[Task brief]
Return every entry exactly, except for any pictures.

Top of Information

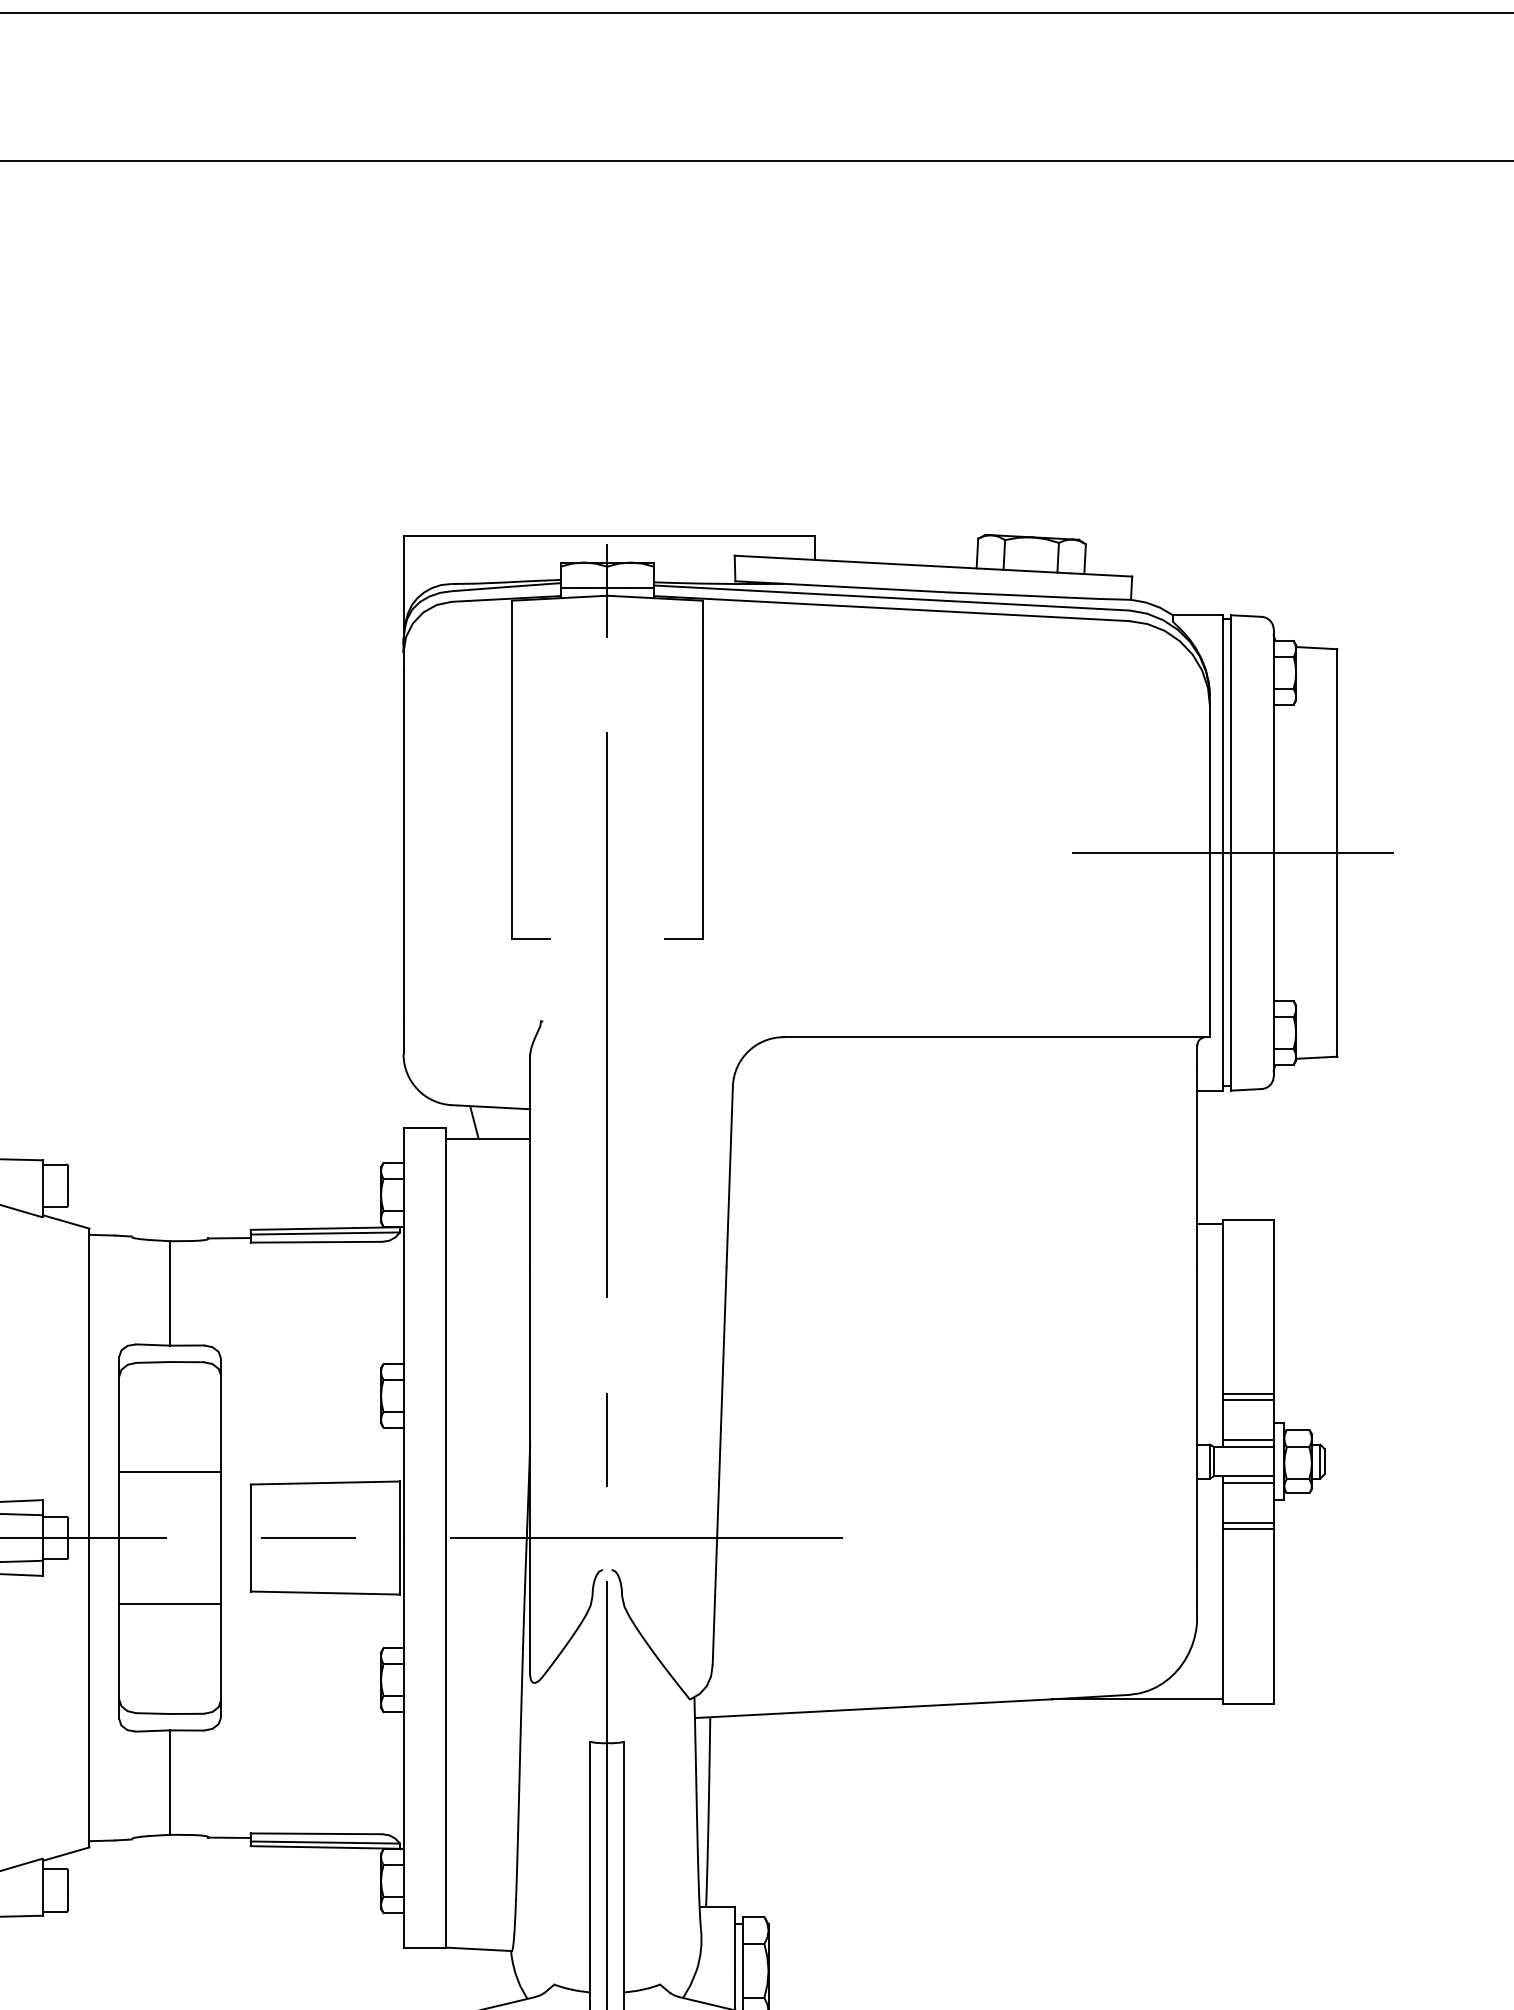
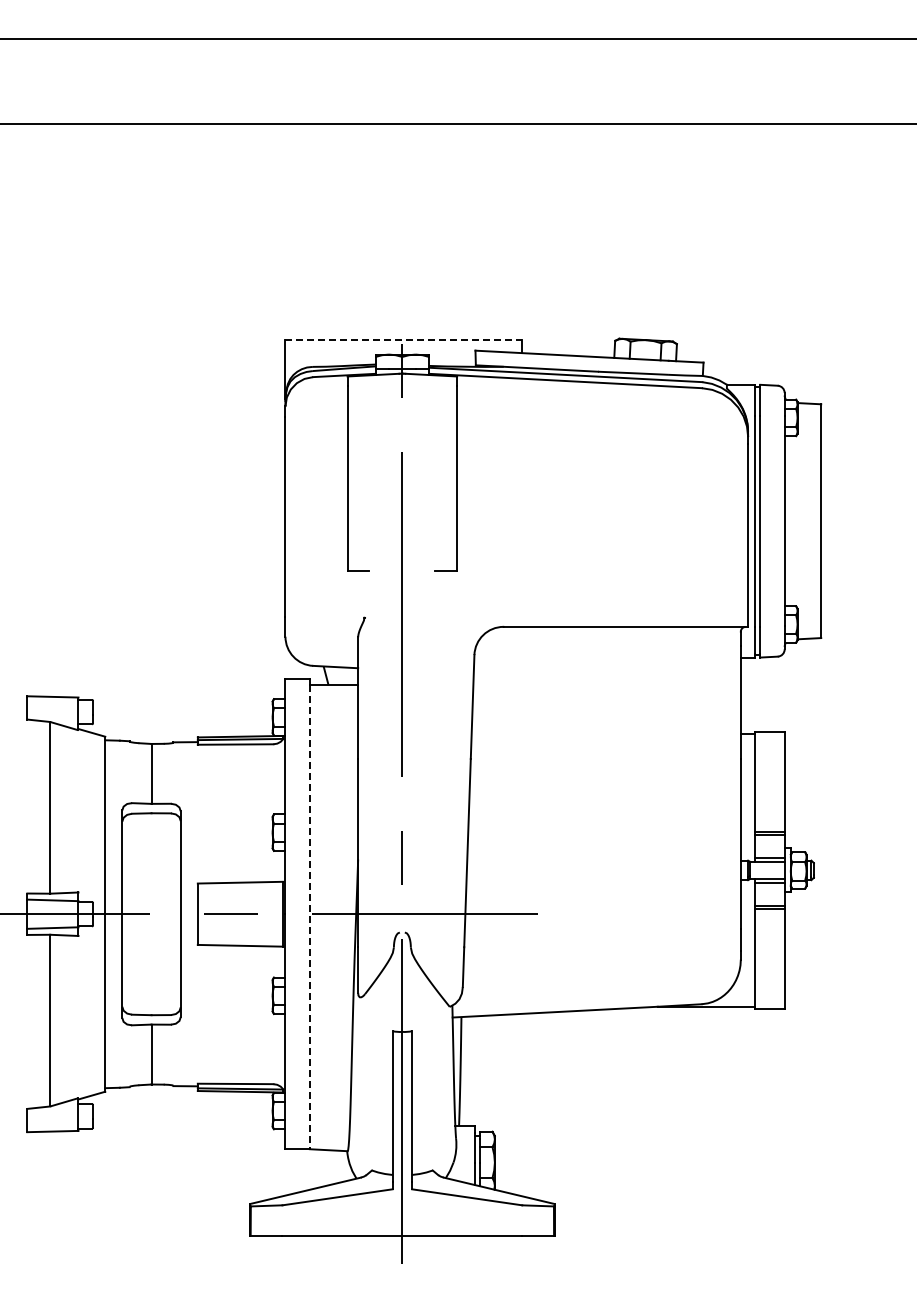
line: (611, 536) -> (404, 339), solid -> dashed
line: (1231, 853) -> (760, 521), removed
line: (170, 1472) -> (151, 876), removed
line: (445, 1543) -> (309, 917), solid -> dashed
line: (170, 1602) -> (151, 951), removed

Bottom of Information

[The completed task]
line: (611, 536) -> (404, 339), solid -> dashed
line: (1231, 853) -> (760, 521), removed
line: (170, 1472) -> (151, 876), removed
line: (445, 1543) -> (309, 917), solid -> dashed
line: (170, 1602) -> (151, 951), removed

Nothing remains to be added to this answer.